Writing personal stories can be painful and incredibly scary sometimes because I know that when I put myself out there, people will judge me. And they do. I know some people have taken exception to an article I wrote about my experience with postpartum depression, saying that I am encouraging women to be flip about their decisions to procreate. According to my critics, the following paragraph is bad for feminism:
“When the going gets tough, the tough get pregnant Since things weren’t going great at work and I knew I wanted another baby, I did what many Canadian working girls do: I got pregnant, thereby choosing to bury my head in the sand for another year. But I found out the hard way that a year “off” with two young children is anything but a holiday. ” (Canadian Family, March 2012)
Maybe I’m taking a simple case of professional criticism out of context, but I’m pretty sure there wasn’t much professional about it. Like I said, I knew I would be judged, but I’ve always considered myself a proud feminist, so saying I was anti-feminist annoyed me. But at least it got them talking, right?
In my opinion, family planning and maternity leave go hand in hand, and I think most career-minded Canadian women would agree. A lot can happen in a year and timing one’s mat leaves isn’t something you can enter into lightly. Too many leaves too close together and your career is in the toilet before it ever takes off. As far as I can tell there’s never one perfect moment to have a baby; there’s always a promotion to strive for, debt to pay off or the fear that your job might not be waiting for you when you get back. It’s scary stuff whether you’re a feminist or not.
I’d always wanted my children to be close in age and so I took the leap and tried to get pregnant a few months after I returned to work, making my oldest children two years apart — and I have a wonderful son to show for it. I know I was lucky and very blessed to conceive quickly. I know first hand that eggs, sperm and embryos don’t always cooperate with life plans, but for me (in this case) they did. And while I certainly wish I didn’t experience postpartum depression after I had Carson, I have never, ever, wished I didn’t have him. I would have thought that the part of the article where I admitted to being suicidal for a while after Carson was born was a pretty good indicator that I don’t endorse having a child just to avoid going in to the office.
Sometimes having three kids is very hard but it’s also a lot of fun.
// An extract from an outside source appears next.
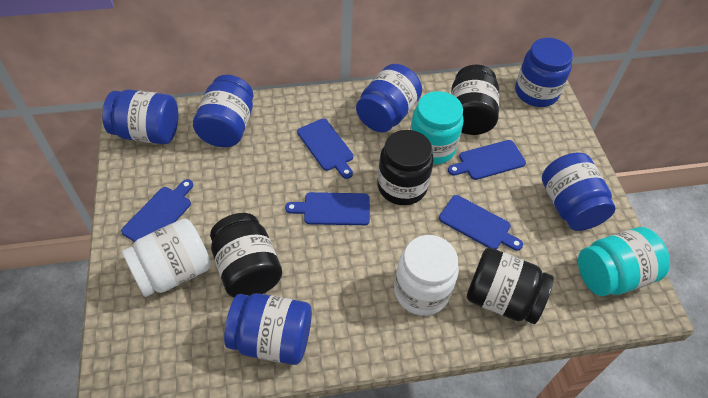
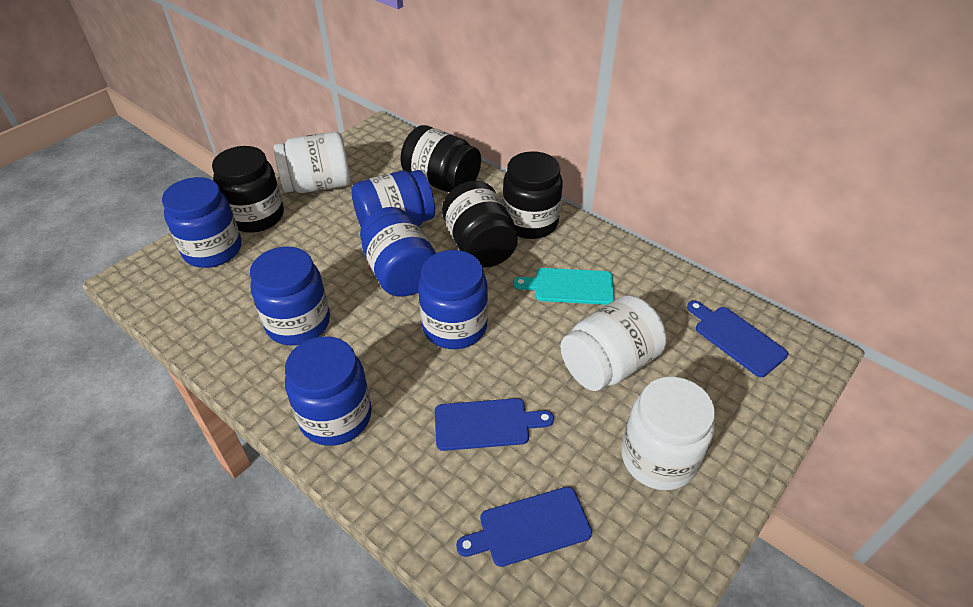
blue cutting board: 5 -> 3
turquoise cutting board: 0 -> 1
turquoise jar: 2 -> 0
white jar: 2 -> 3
Would I recommend four pregnancies in five years (including one miscarriage)? Probably not. It was a rough ride for me in those early years of motherhood — one that I wasn’t always up for, no matter how much I love my kids. And I do love my kids, just in case you’re wondering.
Since sharing my story, several people have thanked me for being so honest and frank about what was going on inside my head during the depths of my postpartum depression. I know I’ve helped other women who are trying to cope with the early days of motherhood because they’ve told me so. And I think that’s good for feminism.
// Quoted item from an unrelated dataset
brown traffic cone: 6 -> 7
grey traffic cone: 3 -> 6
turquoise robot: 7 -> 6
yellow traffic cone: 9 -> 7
What’s bad for it? Gossip. Because even though we’re all grownups here, we can be just as catty as we were in high school. We’ll stab each other in the back just for sport and seek out others who love to dish the dirt. I’ve certainly done it but I’m not proud — I’m pretty sure gossip is one of those things that continues to slam women into that “weaker sex” corner.
As much as it hurts to hear what these haters are saying about me and my work, I’m glad my story got them talking. Because depression is a lying bitch. It can twist your thoughts, rob you of your self-worth and leave you feeling powerless. It torments me every day, even now that I am (mostly) better. Maybe one day one of those mean girls will know how it feels to think, “Wow, it would be so much easier if I just disappeared…” And they’ll know they’re not alone.